Nolde’s anti-intellectualism reflected
itself in a general opposition against any theorisation of art. Drawing a
parallel between the art on the last years of the 19th century and
that of his days, he commented: “Pleinairism,
Realism, Impressionism, Pointillism and even more art streams with a name
having a foreign sound, like 30 years later: Expressionism, Futurism, Dadaism,
Constructivism, Abstraction, New Objectivity, New Romantic, Ingresism, and
Surrealism. Is this multiplicity a richness or a weakness? Was it like this
also in previous periods of great art? Are the artists who want this? Or is the
intention of an art scholarship, which is much occupied in the attempt to
categorise every small art impulse in a box? And yet, are not generous artists
more significant that theories and movements?” [63]
This does not
mean, however, that Nolde did not show passion for painters in his Memoirs: Grünewald, Feuerbach, Leibl,
Marées among the Germans, Millet among the pre-impressionists and Gauguin e
Cézanne among the post-impressionists in France; Rembrandt and van Gogh in the
Netherlands; Böcklin and Hodler in Switzerland; Goya in Spain; Zorn, Josephson
and Munch in Scandinavia; Ensor in Belgium; Watts and Whittler in England; the
futurists in Italy. [64]
Nevertheless, “the painter does not need to know much: it
is beautiful, if he can paint unerringly, under an instinct-driven direction,
as he breathes, as he walks. For a creative person, intelligence is
anti-artistic, it can be a wrong friend for the artist.” [65]

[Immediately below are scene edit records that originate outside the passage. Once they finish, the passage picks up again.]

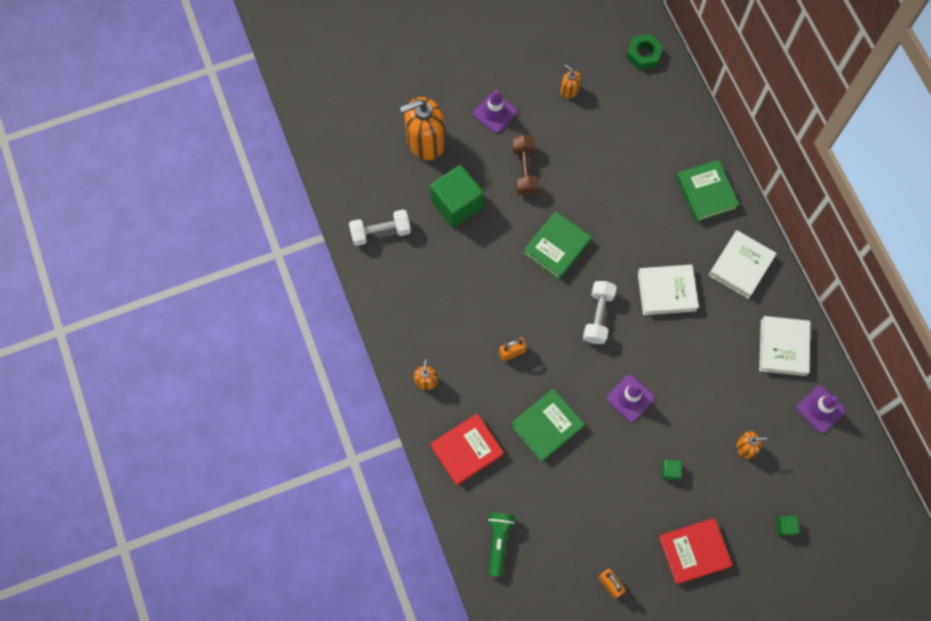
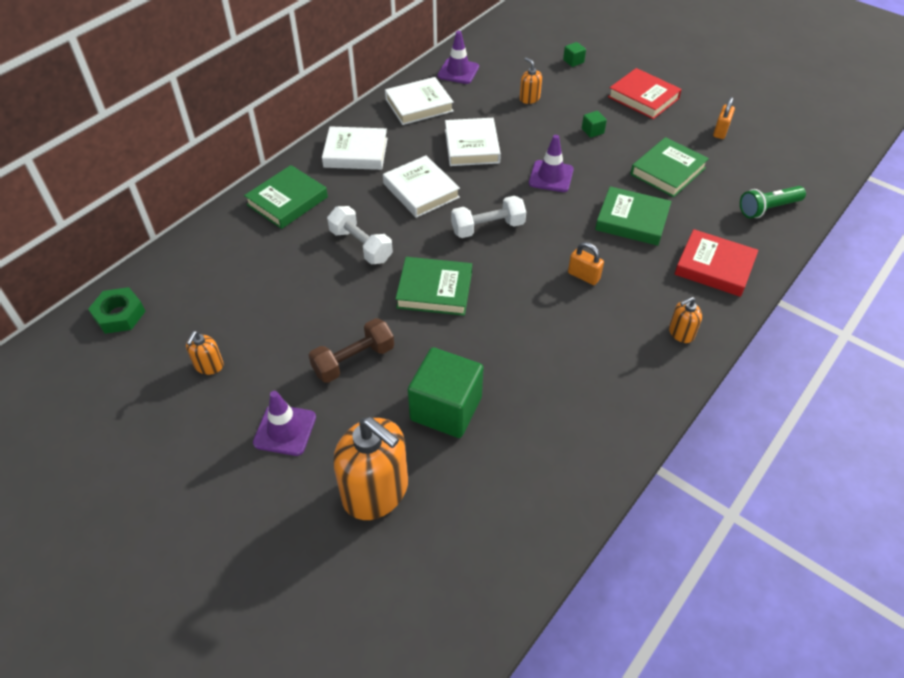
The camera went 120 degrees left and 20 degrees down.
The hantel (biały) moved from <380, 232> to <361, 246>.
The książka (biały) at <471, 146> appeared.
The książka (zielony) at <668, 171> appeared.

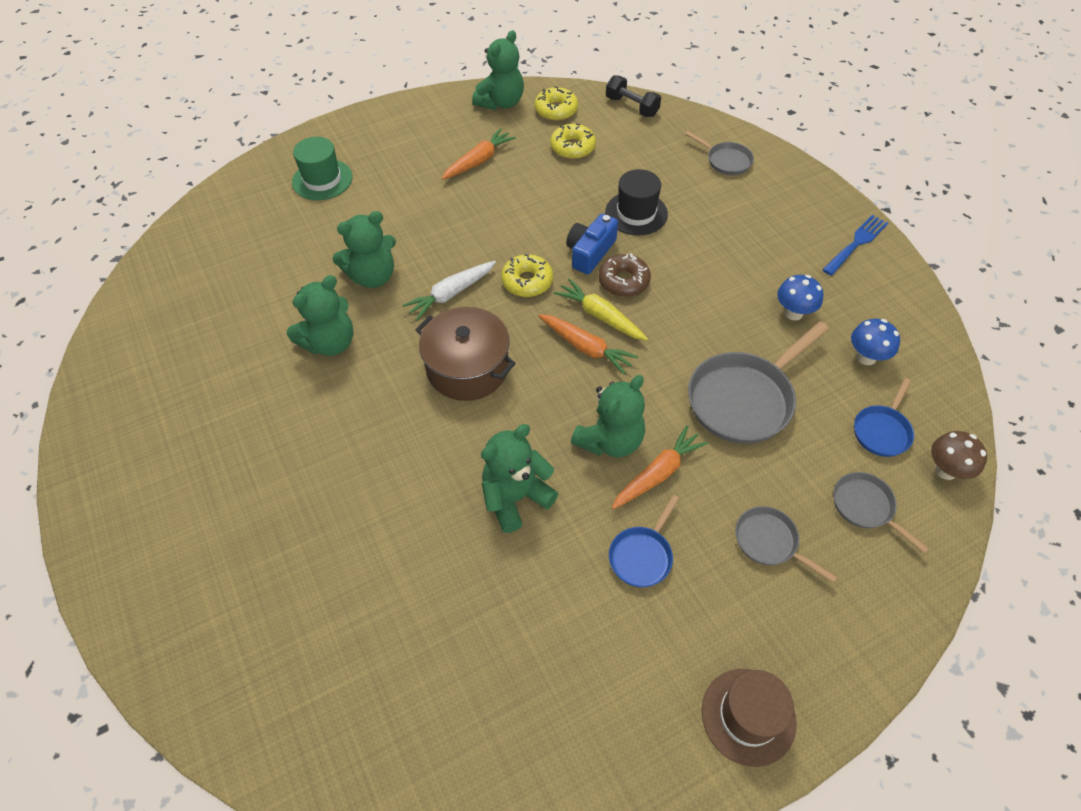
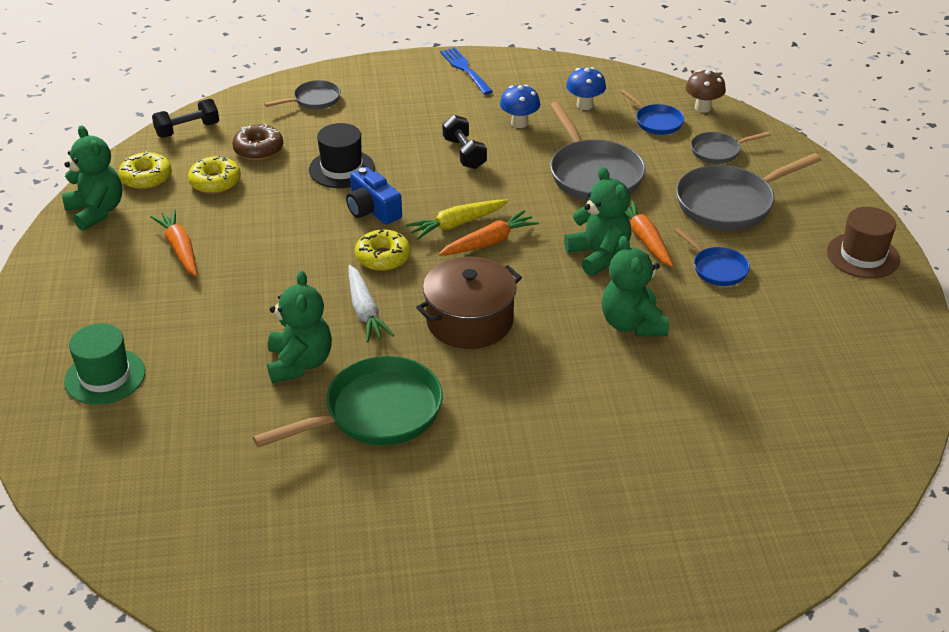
The camera went 70 degrees left and 15 degrees down.
The donut (brązowy) moved from <623, 281> to <258, 149>.
The miś (zielony) at <330, 343> was replaced by the patelnia (zielony) at <376, 413>.
The hantel (czarny) at <464, 153> appeared.
The patelnia (szary) at <769, 542> changed to 1.87 times the size.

The painter of colours, instinct and deep soul
In concrete
terms, what do Nolde’s Memoirs tell
us about his art?
(1) We learn directly from him about
the overarching role of colour in his art language. In fact, he writes: “Colours have become my language” [66]. “Dreams are like tones, tones are like
colours and colours like music. I love the music of colours” [67].
“Colour,
the material of the painter: colours in his own life, crying and smiling, dream
and happiness, hot and sacred as love songs and erotic, like songs and
beautiful hymns! Colours vibrate like silver and bronze bells, heralding
happiness, passion and love, soul, blood and death.” [68] “Very
often in paintings, the colours determined the picture and the composition;
colours are the means of the painter, like the words are those of the poet and
the tones are those of the composer in music. Colour is strength. Strength is
life. Only strong harmonies carry weight. Very soon I occupied myself with
colours, at the beginning with the small drawings of the ‘Colour characters’ (Farbencharacktere). Later one, I tried to reproduce in colour
the range of singing voices: dark purple, rust red, fire red and grey blue were
such sounds. The feeling in tones (be it joy, jubilation, sadness, tragedy,
dream, or other mental impulses), can be passed in colours; yes, each image -
through the value and the sound of his colours - can arise a mental impulse in
every person who is colour-receptive.” [69]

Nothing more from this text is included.